If the rewind has been successful, information about the NODE_ERROR state is deleted from the biha.state file. Besides, when you specify the connection string in the --source-server option of pg_rewind, it also automatically saves this string for the primary_conninfo configuration parameter in the postgresql.auto.conf file. This is important for the node to continue restoring after the restart and reach the consistency point, which is the number of the last record in the source server WAL at the time of the rewind.
(Optional) If the node was offline for a long time, to prevent the risk of data corruption and obsolete data reads, set the biha.flw_ro parameter of the restored node to off.

27.3.7. Monitoring the Rewind Results #

You can check the results of the rewind, i.e. the rewind state of cluster nodes, in the rewind_state field of the biha.state file. The field contains the enum values, which are interpreted as follows:

Table 27.1. The Rewind State

Value	Interpretation
`0`	The rewind is not required.
`1`	The server is stopped, the biha.autorewind configuration parameter was enabled, the rewind will be performed after the server restart.
`2`	The rewind failed.
`3`	The rewind was performed successfully.
`4`	The biha.autorewind configuration parameter was not enabled, and the rewind must be performed manually as described in Restoring the Node from the NODE_ERROR State.

27.3.8. Configuration of Quorum-Based Synchronous and Asynchronous Replication #

BiHA allows you to create a cluster with quorum-based synchronous replication.

When you create a BiHA cluster from scratch or convert the existing cluster, you can configure quorum-based synchronous replication using the --sync-standbys option of bihactl init. This will set the synchronous_standby_names parameter by specifying the number of quorum-based synchronous nodes with the ANY method, i.e. the number of any synchronous nodes that transaction commits will wait for replies from. For more information, see Section 26.2.8.2. For example, when setting the --sync-standbys value to 2 for a three-node cluster, synchronous_standby_names looks as follows:

ANY 2 (biha_node_1,biha_node_2,biha_node_3)

Also, the synchronous_commit parameter is used with the default value on. Note that you cannot select specific nodes for synchronous replication, but only set the number of quorum-based synchronous nodes by specifying this number in the --sync-standbys option.

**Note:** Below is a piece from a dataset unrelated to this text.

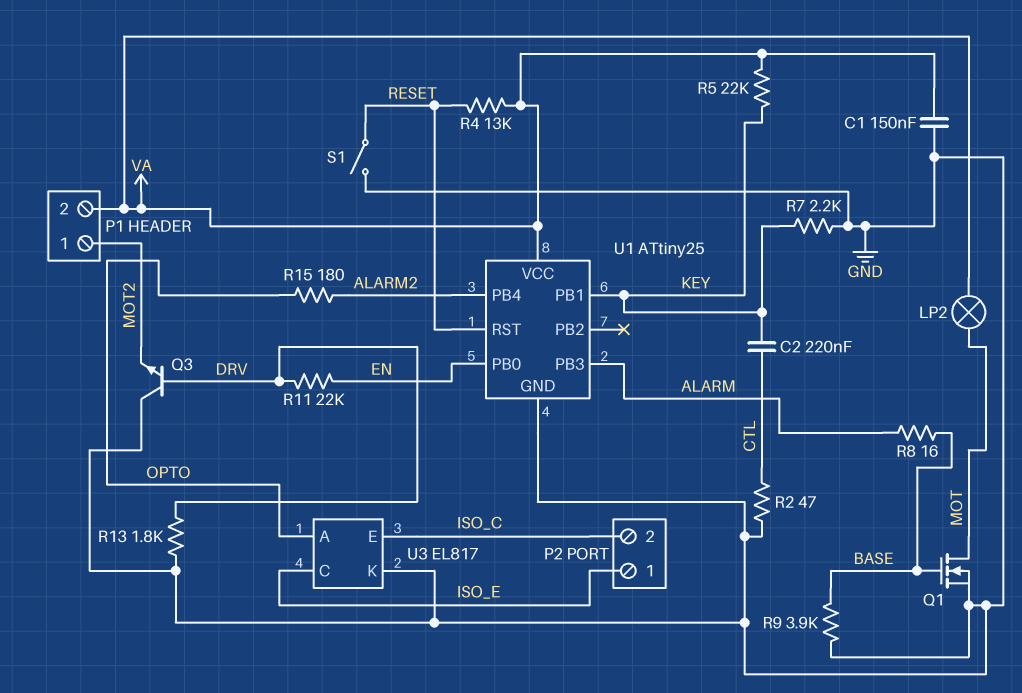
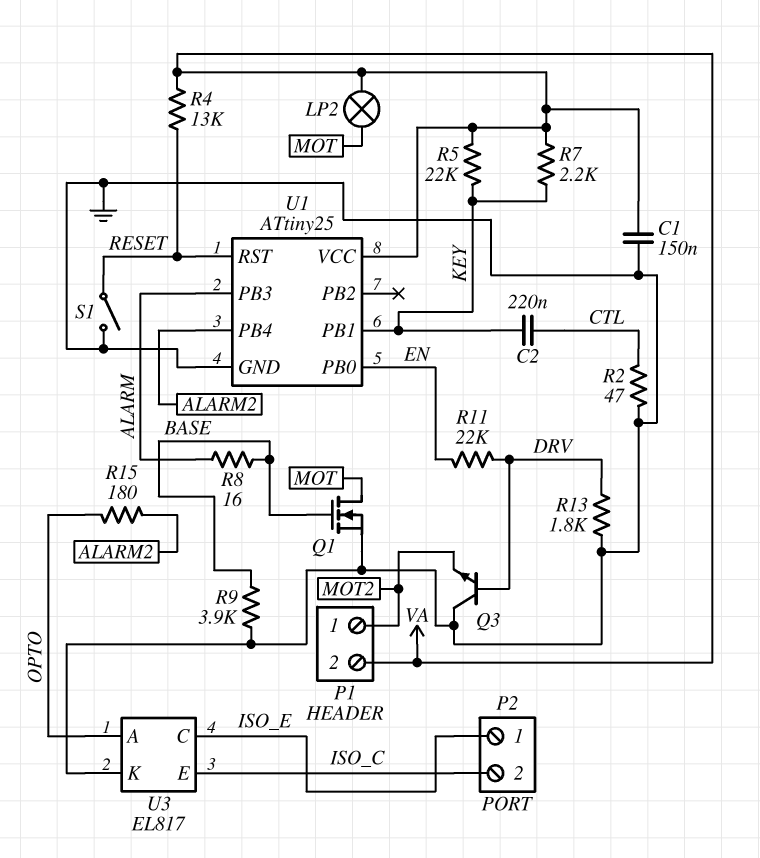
R7: 2.2k (GND, KEY) -> 2.2k (KEY, VA)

Other nodes in the cluster will be replicated asynchronously, since streaming replication is asynchronous by default.

27.3.8.1. Configuring Quorum-Based Synchronous Replication on the Existing BiHA Cluster #

If your BiHA cluster is asynchronous, i.e. you have not specified the --sync-standbys option in the bihactl init command, use the biha.set_sync_standbys function to enable quorum-based synchronous replication on your existing cluster. The function sets the synchronous_standby_names parameter and specifies the number of quorum-based synchronous nodes with the ANY method.

You can also use the biha.set_sync_standbys function to modify the number of quorum-based synchronous nodes of the synchronous_standby_names parameter after you change BiHA cluster composition by adding nodes with the bihactl add command or removing nodes with the biha.remove_node function.

27.3.8.2. Relaxing Synchronous Replication Restrictions #

You can relax synchronous replication restrictions to allow the leader node to continue operation while some of the quorum-based synchronous nodes are temporary unavailable.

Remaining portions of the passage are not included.